I had a conversation recently with a banker friend of mine, who’s skeptical about the ‘new’ economy (“there is nothing new about the new economy”, he claims). While I’m ranting on about great opportunities and how the new assets are essentially ‘invisible’ he interrupted and said: “But Robert we can’t bank that stuff, there‘s no intrinsic value there. Its not real like land, or plant and machinery.”

After that, I had to stop and catch my breath for a moment. Apart from the horror of absorbing this shocking statement, I was beginning to see how difficult it is for many knowledge-rich businesses today to get banking facilities – they might just as well be talking to a brick wall.

David and Goliath

After I recovered my composure, I said, “Matthew, let me tell you a little story about how attitudes just like yours almost destroyed the most powerful company in the world.”

I don’t know of you remember at all, but during the ’60s and ‘70s IBM owned the computer business. It was the biggest and most powerful technology business on the planet. IBM began its life in the 1880’s as International Business Machines, and had grown up during the 20th century as a machine-maker ‘extraordinaire’. By the late ’70s, IBM was unsurpassed in terms of technology development, but was even more dominate in reputation, in the power of its brand.
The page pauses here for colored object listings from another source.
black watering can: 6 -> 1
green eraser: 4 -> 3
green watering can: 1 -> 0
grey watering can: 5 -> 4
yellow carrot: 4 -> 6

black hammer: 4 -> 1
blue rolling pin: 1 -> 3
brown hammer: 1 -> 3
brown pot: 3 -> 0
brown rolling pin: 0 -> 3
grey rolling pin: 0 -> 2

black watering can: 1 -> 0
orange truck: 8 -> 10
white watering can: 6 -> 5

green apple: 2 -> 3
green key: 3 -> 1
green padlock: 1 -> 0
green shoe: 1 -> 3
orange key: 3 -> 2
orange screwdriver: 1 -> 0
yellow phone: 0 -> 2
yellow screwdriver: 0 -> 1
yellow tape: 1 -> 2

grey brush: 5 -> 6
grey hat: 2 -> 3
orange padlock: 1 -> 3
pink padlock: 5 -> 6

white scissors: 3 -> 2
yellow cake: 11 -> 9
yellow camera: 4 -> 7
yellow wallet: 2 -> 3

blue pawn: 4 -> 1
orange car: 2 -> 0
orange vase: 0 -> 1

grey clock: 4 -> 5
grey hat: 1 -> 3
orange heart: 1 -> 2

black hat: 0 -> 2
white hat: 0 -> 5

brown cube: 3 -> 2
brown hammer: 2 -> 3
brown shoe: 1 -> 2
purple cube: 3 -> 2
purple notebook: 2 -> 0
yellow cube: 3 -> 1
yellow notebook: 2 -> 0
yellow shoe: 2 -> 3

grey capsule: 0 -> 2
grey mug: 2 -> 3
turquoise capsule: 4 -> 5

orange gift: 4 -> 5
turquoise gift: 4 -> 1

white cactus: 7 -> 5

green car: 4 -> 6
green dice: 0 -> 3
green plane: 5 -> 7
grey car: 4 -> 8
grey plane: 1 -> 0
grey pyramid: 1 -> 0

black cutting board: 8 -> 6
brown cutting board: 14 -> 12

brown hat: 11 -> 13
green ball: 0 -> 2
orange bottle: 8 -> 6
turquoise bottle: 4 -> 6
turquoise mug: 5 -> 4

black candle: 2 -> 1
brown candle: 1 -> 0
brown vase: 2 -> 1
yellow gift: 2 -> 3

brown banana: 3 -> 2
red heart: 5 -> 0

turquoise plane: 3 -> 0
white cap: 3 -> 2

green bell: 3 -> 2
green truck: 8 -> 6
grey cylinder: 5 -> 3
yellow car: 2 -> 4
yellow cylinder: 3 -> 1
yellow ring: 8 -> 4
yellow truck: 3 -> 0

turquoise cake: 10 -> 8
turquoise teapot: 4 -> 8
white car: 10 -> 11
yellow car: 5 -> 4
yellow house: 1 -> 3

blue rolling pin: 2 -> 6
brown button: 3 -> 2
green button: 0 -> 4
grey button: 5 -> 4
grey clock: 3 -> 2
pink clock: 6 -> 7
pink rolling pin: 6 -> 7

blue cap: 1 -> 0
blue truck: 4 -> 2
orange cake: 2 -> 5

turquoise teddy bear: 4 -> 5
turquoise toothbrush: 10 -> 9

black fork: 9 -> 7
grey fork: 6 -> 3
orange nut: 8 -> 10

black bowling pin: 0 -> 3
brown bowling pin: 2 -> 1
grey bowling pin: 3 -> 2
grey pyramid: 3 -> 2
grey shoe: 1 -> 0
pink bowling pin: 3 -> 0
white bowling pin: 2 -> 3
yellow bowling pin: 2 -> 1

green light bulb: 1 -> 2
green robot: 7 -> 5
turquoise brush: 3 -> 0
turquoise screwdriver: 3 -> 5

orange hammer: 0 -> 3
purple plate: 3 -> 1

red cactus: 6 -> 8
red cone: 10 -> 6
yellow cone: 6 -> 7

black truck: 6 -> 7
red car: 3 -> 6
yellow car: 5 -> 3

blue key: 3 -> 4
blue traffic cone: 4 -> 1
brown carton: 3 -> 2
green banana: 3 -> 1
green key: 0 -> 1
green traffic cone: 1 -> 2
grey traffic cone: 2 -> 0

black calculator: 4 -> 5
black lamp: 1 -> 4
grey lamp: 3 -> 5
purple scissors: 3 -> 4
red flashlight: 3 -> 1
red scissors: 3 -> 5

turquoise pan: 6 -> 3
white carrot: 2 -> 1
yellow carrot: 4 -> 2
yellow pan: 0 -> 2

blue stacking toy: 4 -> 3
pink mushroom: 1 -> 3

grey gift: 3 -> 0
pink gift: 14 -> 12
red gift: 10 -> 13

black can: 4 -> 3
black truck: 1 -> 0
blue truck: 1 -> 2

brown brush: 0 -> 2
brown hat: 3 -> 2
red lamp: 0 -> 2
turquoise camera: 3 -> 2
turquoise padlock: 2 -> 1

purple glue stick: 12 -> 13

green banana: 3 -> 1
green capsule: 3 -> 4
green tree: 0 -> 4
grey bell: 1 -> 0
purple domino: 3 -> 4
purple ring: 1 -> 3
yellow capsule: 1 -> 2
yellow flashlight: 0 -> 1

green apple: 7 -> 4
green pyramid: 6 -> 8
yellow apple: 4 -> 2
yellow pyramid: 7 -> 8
It was often said in those far away days “nobody was ever fired for buying IBM.” In other words they were, and were perceived to be, the best in the business. They owned the computer market by virtue of their brand reputation and the excellence of their hardware, selling frighteningly expensive mainframe computers.

With success came a kind of arrogance and complacency, a fatal flaw very evident in their negotiations with start-up software pioneer Bill Gates. Bill was so young and Microsoft so small in the late ‘70s that neither registered on IBM’s radar screen. Good fortune, however, was just around the corner. Early in 1981 Microsoft was approached by IBM to produce some operating software for IBM’s ground breaking, soon to be released PC, the Personal Computer.

As it happened Bill and Microsoft didn’t have a ready operating system to sell to IBM, so they went out and purchased a basic operating system from software developer Tim Paterson for $50,000 and adapted it. The renamed version eventually became IBM’s PC-DOS.

New Approach to Software

Developing software and selling it outright to customers was standard operating procedure in the software world of that day. Remarkably, in Microsoft’s case, something quite amazing happened. Bill recognized that his simple operating system was more than a toss away service for IBM’s hardware; his software had great utility and value. Bill Gates pondered on how best to sell his operating system to IBM, but also retain the right to sell it to other customers as well.

Bill Gates launched Microsoft and (almost accidentally) created the modern software industry by ring-fencing his computer code with a legal agreement and licensing its use to IBM instead of selling it outright. Under the agreement Microsoft retained the right to independently develop and market its own version of PC-DOS under the brand name MS-DOS. Signing this agreement was a colossal blunder for IBM, a mistake that in very short order catapulted this titan of industry to the point of ruin; meanwhile Microsoft, a global superstar, was born.

The lesson for bankers today is this. The launch of Microsoft might never have happened if IBM had not brought an antiquated industrial mind-set to the negotiating table.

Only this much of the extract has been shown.